40–45 minutes: Run a fast integrity check with your team

Use five minutes to validate the map against the notes and against reality. Ask:

  • Traceability: can we point to interviews that support the major claims?
  • Stage order: is the sequence accurate, or do stages loop?
  • Missing risks: what anxieties would stop adoption even if the product is good?
  • Outcome clarity: what does “better” mean in measurable terms?

How to use the JTBD journey map after it’s created

Turn stages into opportunity statements

For each stage, write one opportunity statement that ties directly to friction or risk. Example: “Help teams prove integration viability in under one day.” Then map opportunities to product bets, experiments, or messaging tests.

Align research, product, and go-to-market on the same evidence

A good JTBD map becomes a reference artifact across disciplines.

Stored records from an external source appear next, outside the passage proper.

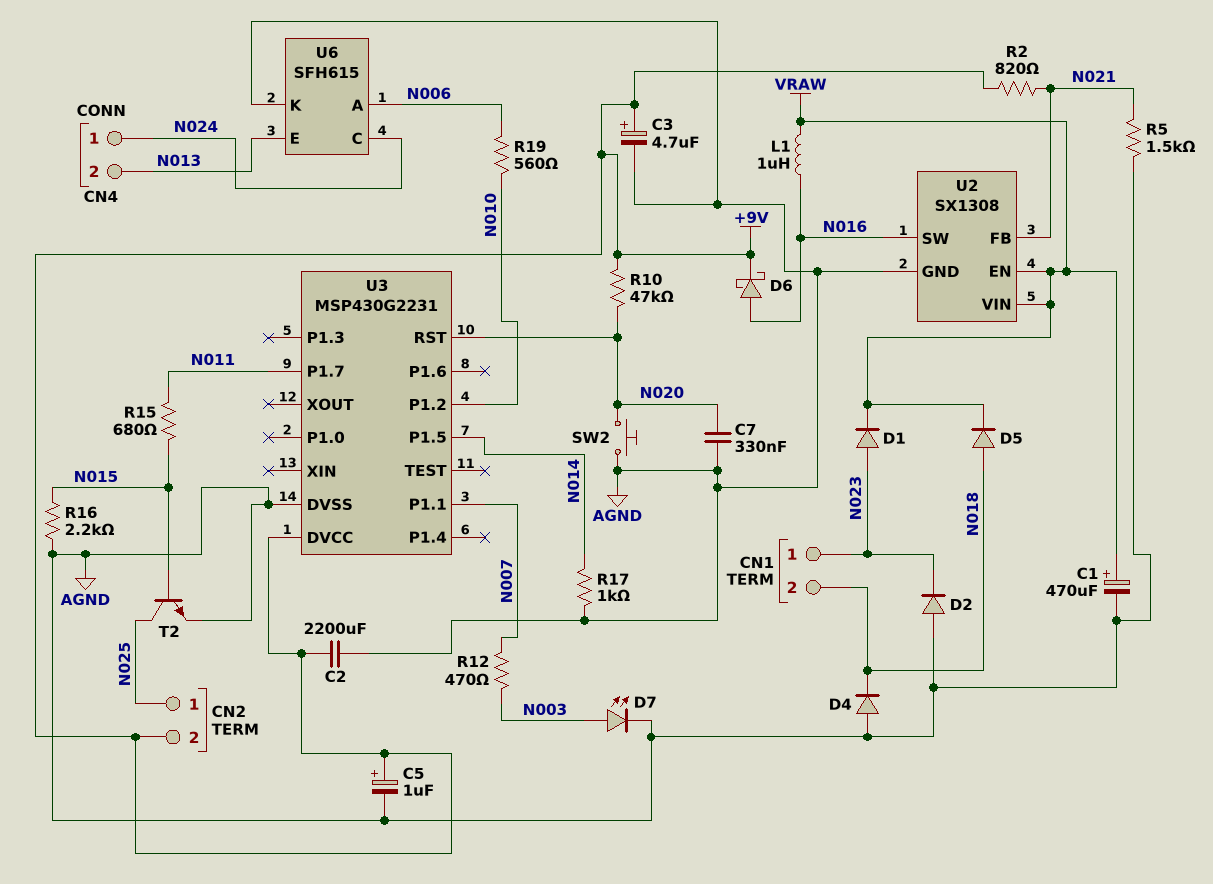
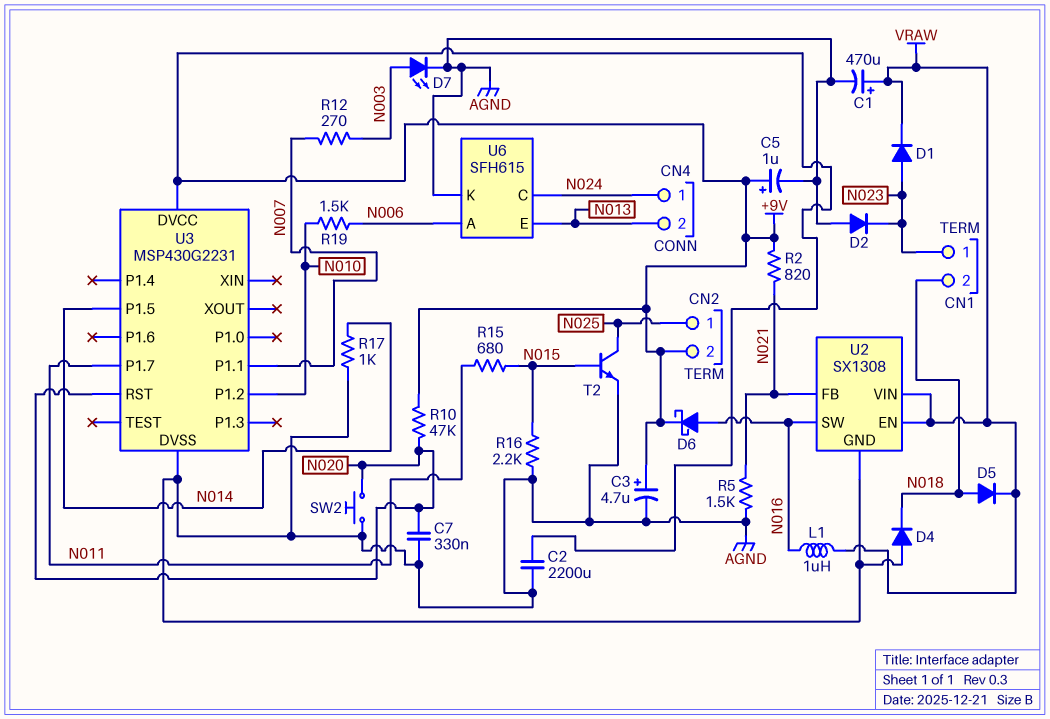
R12: 470 (N003, N007) -> 270 (N003, N007)
R19: 560 (N006, N010) -> 1.5k (N006, N010)

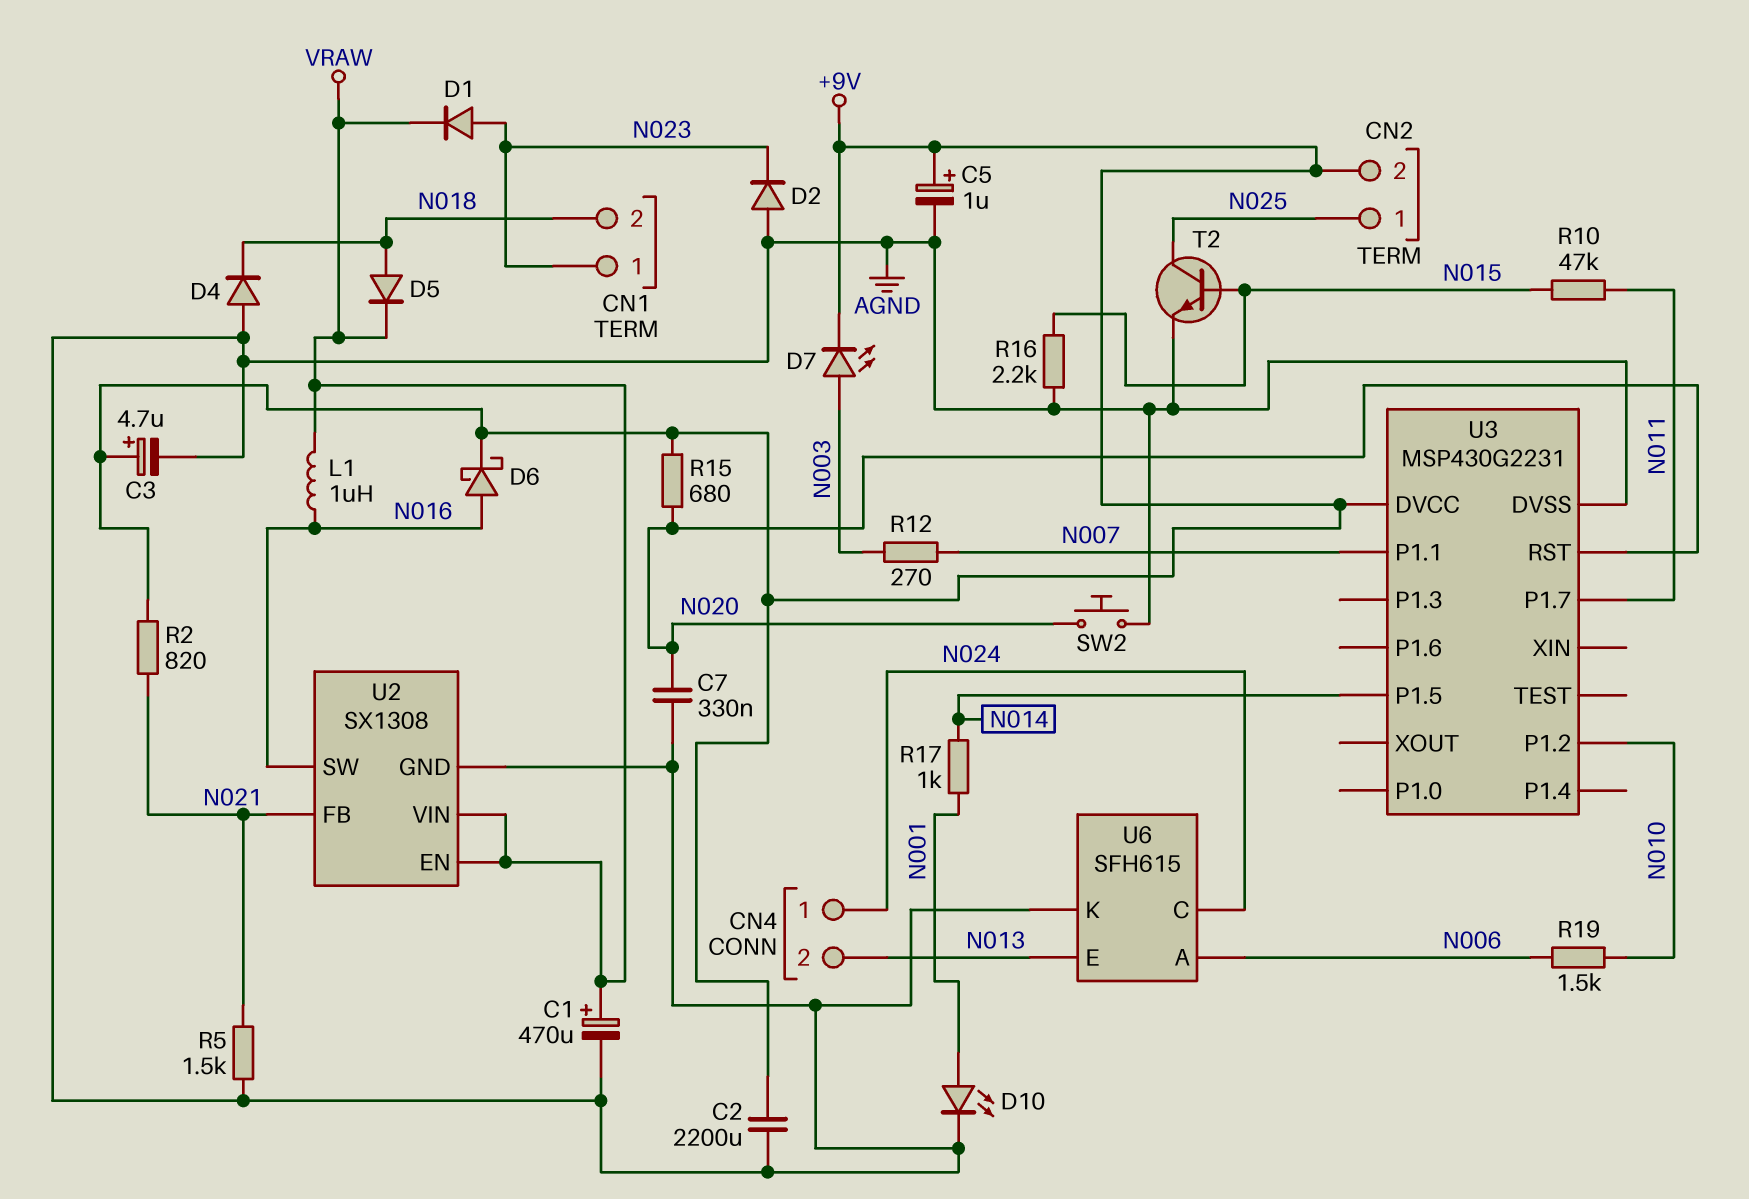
D7: LED (A N003, K AGND) -> LED (A N003, K +9V)
D10: none -> LED (A N001, K AGND)
R10: 47k (+9V, N020) -> 47k (N011, N015)
R15: 680 (N011, N015) -> 680 (+9V, N020)
R17: 1k (AGND, N014) -> 1k (N001, N014)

Product uses it to sequence onboarding and activation; marketing uses it to address evaluation anxieties; sales uses it to anticipate objections and define proof points.

Keep it living, not ceremonial

Update the map as soon as you learn something that changes the stage order, a key constraint, or a success metric. Versioning matters more than polish. A simple note like “Updated after 5 interviews (Mar 2026)” keeps it credible over time.

Common pitfalls that break JTBD journey maps

  • Replacing customer language with internal jargon: it makes the map feel “true” internally but less predictive externally.
  • Over-indexing on one interview: single anecdotes belong as callouts, not as the spine of the journey.
  • Confusing steps with stages: stages are progress moments; steps are UI actions.
  • Skipping risk and anxiety: in many purchases, perceived risk shapes the journey more than features do.

If you avoid these and keep your artifacts traceable to notes, a 45-minute workflow can reliably produce a first journey map draft that’s good enough to drive decisions—and easy to iterate as new interviews come in.